The One Who Couldn’t Stand
He was nine when he met him … the little chicken who couldn’t walk.
He had no name. Just a number on a crate, scrawled in red marker: 742-A. The workers didn’t look at him. They didn’t need to. They moved fast, lifting box after box, where dozens of chicks chirped and scratched and blinked their first and last hours of light.
But this one didn’t move.
He sat in the corner, legs twisted beneath a body too large for his bones. His feathers were soft and patchy, his beak slightly crooked. He didn’t look sick … just wrong, like someone had drawn him from memory and forgotten the shape of a living thing.
The boy crouched down next to him, watching.
He didn’t run away.
That was the first thing that struck me. He didn’t flinch or flutter. He just looked … right at me, with black eyes so still they almost felt ancient. Not wild, not scared. Just waiting.
The boy touched his chest, gently, and he gave the smallest sound. A sigh, maybe. Or surrender.
Later the boy would learn the words: fast-growing broiler, selective breeding, engineered yield. He would learn that the chicken wasn’t sick … he was designed that way. Built to gain weight so quickly his legs couldn’t keep up. Grown for meat, not for life. A creature whose suffering was planned, calculated, and then forgotten.
But the boy didn’t know that then.
The boy just knew he was like him.
The boy had trouble walking, too. Not always, but often. His legs stiffened when he ran. His muscles ached without reason. Doctors used long words and offered short answers. At school, they called him lazy. At home, they said, “You’ll grow out of it.” But he knew what it felt like to have a body that didn’t do what it was supposed to do.
And so they sat together.
Each day after school, the boy slipped into the shed behind the farm. He brought a towel for the dirt, a capful of feed, and a small dish of water. The chicken never moved much, but he blinked when the boy came. That was enough.
They didn’t speak, because they didn’t need to. They just existed, side by side, in the quiet that comes when no one expects anything of you.
It took te boy weeks to ask what he was really thinking.
“Why would they make you like this?”
The chicken didn’t answer, of course. But the silence was heavy … the kind that says you already know.
The boy started asking adults.
Some shrugged. “That’s just how farming works now.”
Others looked away. “He’s just a chicken.”
But the boy had seen him. Not as meat, not as product. As someone. Not human …but not nothing. A being!
And the boy began to understand: what we call efficiency is often just a disguise for cruelty.

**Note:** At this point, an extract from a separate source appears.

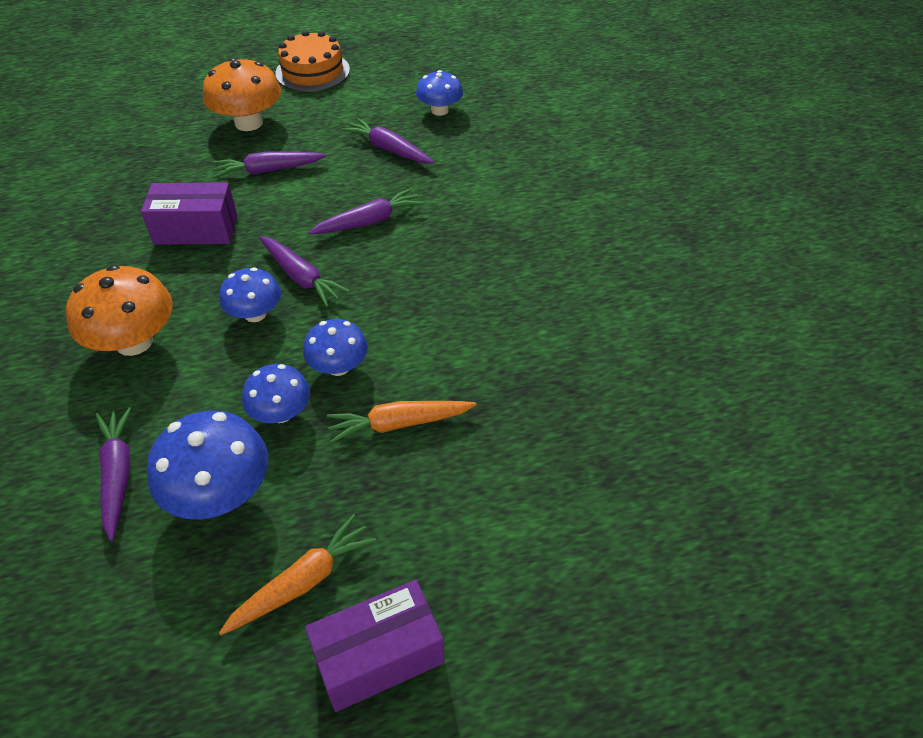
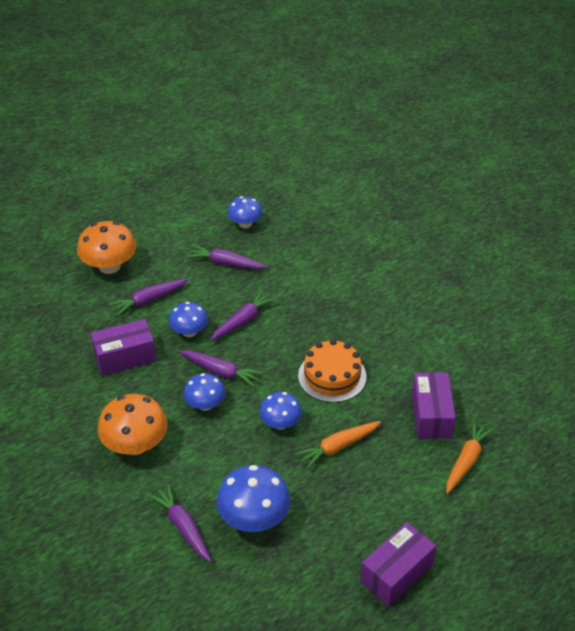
camera: 20 degrees left, 5 degrees down
(281, 413) = (261, 461): blue mushroom -> blue mushroom (189, 331)
(303, 582) = (332, 550): orange carrot -> orange carrot (466, 461)
(312, 71) = (131, 212): orange cake -> orange cake (332, 376)
(561, 416) = (431, 415): none -> purple box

The chicke died quietly, one night, before the boy could say goodbye.
They threw his body away. Just another failed unit. No ritual. No thanks.
But the boy remembers.
He remembers what it felt like to sit beside a creature made to suffer, not by chance … but by choice. And he remembers thinking, with the fierce, quiet clarity of a child:
This is wrong. Not wrong like a mistake. Wrong like a sin.
And if we can do this to him… what else have we done, without even looking?